L'image des petits patrons n'est-elle pas en train de gagner en sympathie ?

J.L. : ça bouge, il y a de plus en plus d'entrepreneurs de terrain dans les médias, on commence à parler de plus en plus des PME mais ça prend du temps et ça devrait aller beaucoup plus vite, notamment parce qu'on parle de relancer l'emploi et que c'est par les PME que ça passera.

Et pour vos interlocuteurs administratifs, avez-vous aussi l'impression d'être un salaud ?

J.L. : Un salaud peut-être pas, mais en tout cas une personne bizarre. Je ne voudrais pas faire pleurer dans les chaumières mais on se sent souvent incompris et on ne parle pas le même langage que ces interlocuteurs là, encore trop souvent.

Cette réforme sur le droit à l'erreur, promise par Emmanuel Macron, pour ne plus systématiquement punir le chef d'entreprise qui commet une erreur, est-ce important ?

J.L. : oui, c'est très important, le droit à l'erreur dans une déclaration, mais aussi le droit à l'échec et le droit à l'oubli. Cela fait partie des choses qui marchent mieux aux Etats-Unis qu'en France. L'échec et l'erreur construisent notre quotidien.

Moi je vais me tromper, parce que je ne suis pas un arnaqueur,  et ces erreurs on va les payer hyper cher, à la fois personnellement parce que ce sont des boules au ventre, et puis financièrement... On manque de soutien pédagogique, parce que les gens qui viennent dans nos boîtes pour voir ce que l'on fait, ils ne viennent pas nous aider mais nous sanctionner parce qu'on a fait forcément des erreurs.
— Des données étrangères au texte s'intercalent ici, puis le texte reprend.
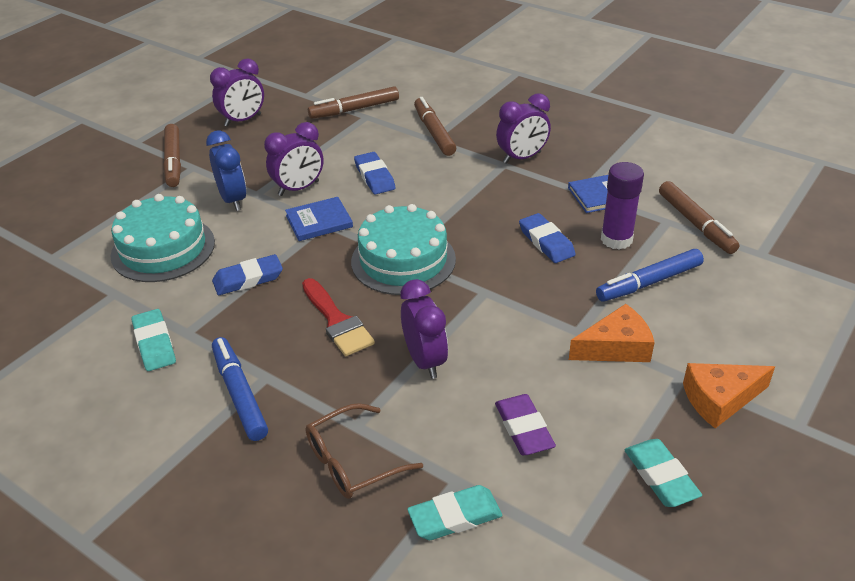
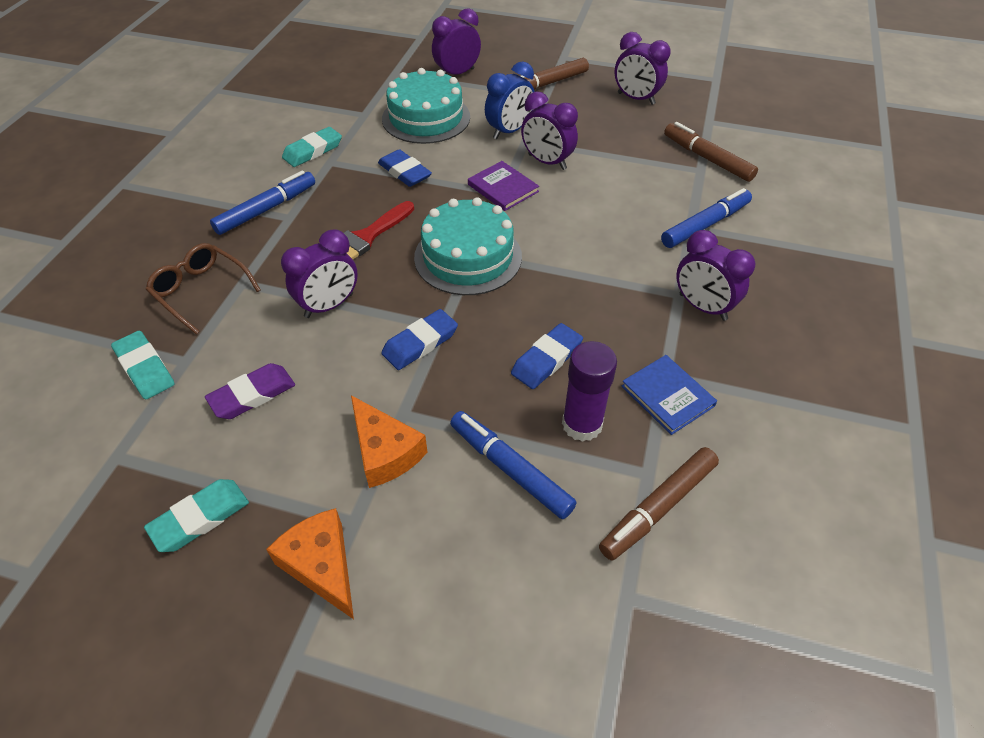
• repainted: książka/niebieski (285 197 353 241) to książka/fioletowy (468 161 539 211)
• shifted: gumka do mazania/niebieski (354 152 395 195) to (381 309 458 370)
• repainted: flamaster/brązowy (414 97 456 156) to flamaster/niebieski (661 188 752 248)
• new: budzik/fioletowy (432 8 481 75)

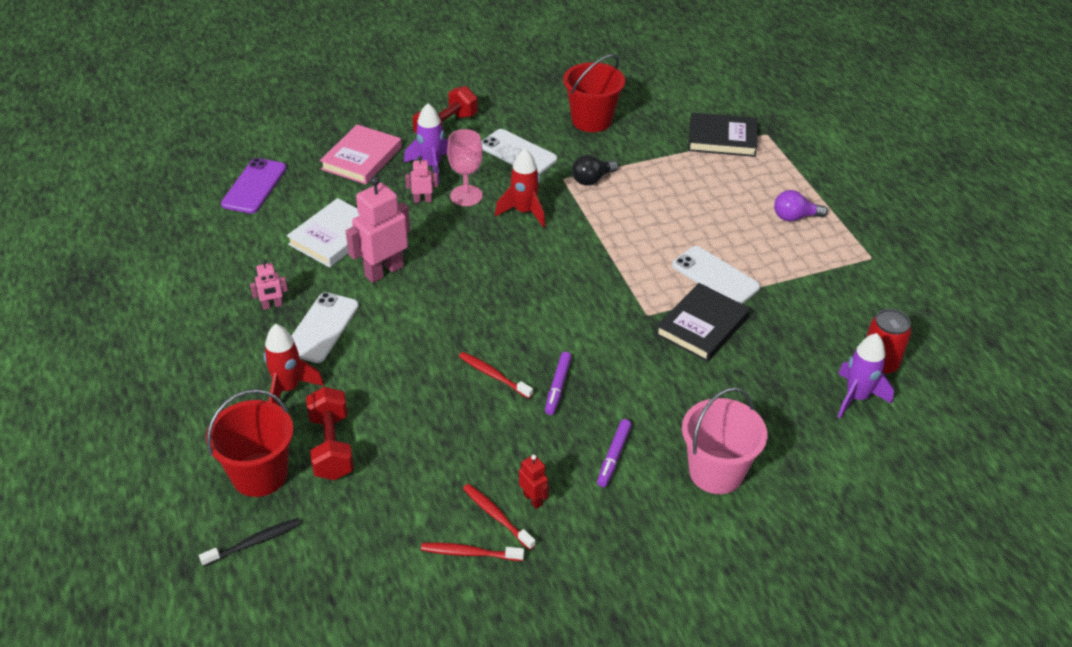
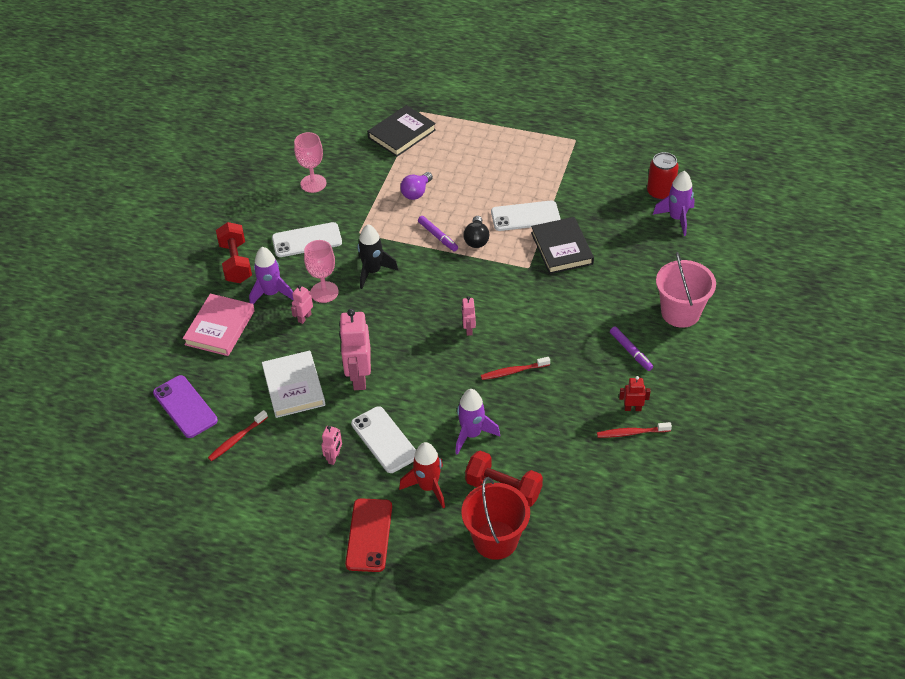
• gone: szczoteczka do zębów/czarny (199 518 301 567)
• rotated: książka/różowy (320 124 402 184) = (183 294 255 356) 45 degrees clockwise
• shifted: szczoteczka do zębów/czerwony (421 543 524 561) to (208 410 268 461)
• repainted: rakieta/czerwony (495 149 545 227) to rakieta/czarny (358 224 398 289)
• shifted: flamaster/fioletowy (545 352 572 415) to (418 216 458 251)
• swapped: wiadro/czerwony (563 54 625 132) to kielich/różowy (294 132 326 193)
• shifted: żarówka/czarny (572 155 618 186) to (463 216 490 248)
• shifted: żarówka/fioletowy (774 190 828 222) to (400 172 433 200)
• new: telefon/czerwony (345 498 392 572)
• new: rakieta/fioletowy (455 389 500 455)
• new: robot/różowy (462 296 476 336)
Le droit est fait d'une telle façon qu'il est impossible de ne pas faire d'erreur dans une PME qui n'est pas armée pour ça. 

Donc vous demandez qu'on vous aide et pas qu'on vous sanctionne systématiquement...

J.L. : oui, et c'est juste du bon sens. On sait que 80% des emplois sont créés par des PME. Ce sont des petites boîtes qui embauchent. Elles sont gérés par des gens qui ne sont pas des spécialistes du droit social, du droit fiscal, du droit du travail, du management, des RH. On a créé une boîte pas parce qu'on s'est dit un jour "ouah, je connais super bien les 3.600 pages du Code du travail", mais parce qu'on a eu une conviction très forte, une idée et on s'est dit on va pouvoir en vivre et peut-être même en vivre et faire vivre d'autres.

Et on se retrouve devant un quotidien qui a de très bons côtés mais qui est aussi rempli de situation ubuesques et aberrantes. Et donc si on veut que ces PME soient meilleures, et on nous dit souvent qu'en France on n'est pas assez performants, qu'on est trop petits, il faut nous aider, il faut nous expliquer, venir dans l'entreprise une fois deux fois chaque année et nous dire "voilà à quoi vous avez droit, est-ce que vous avez pensé à ça, attention là vous n'êtes pas dans les clous", et là on sera meilleur.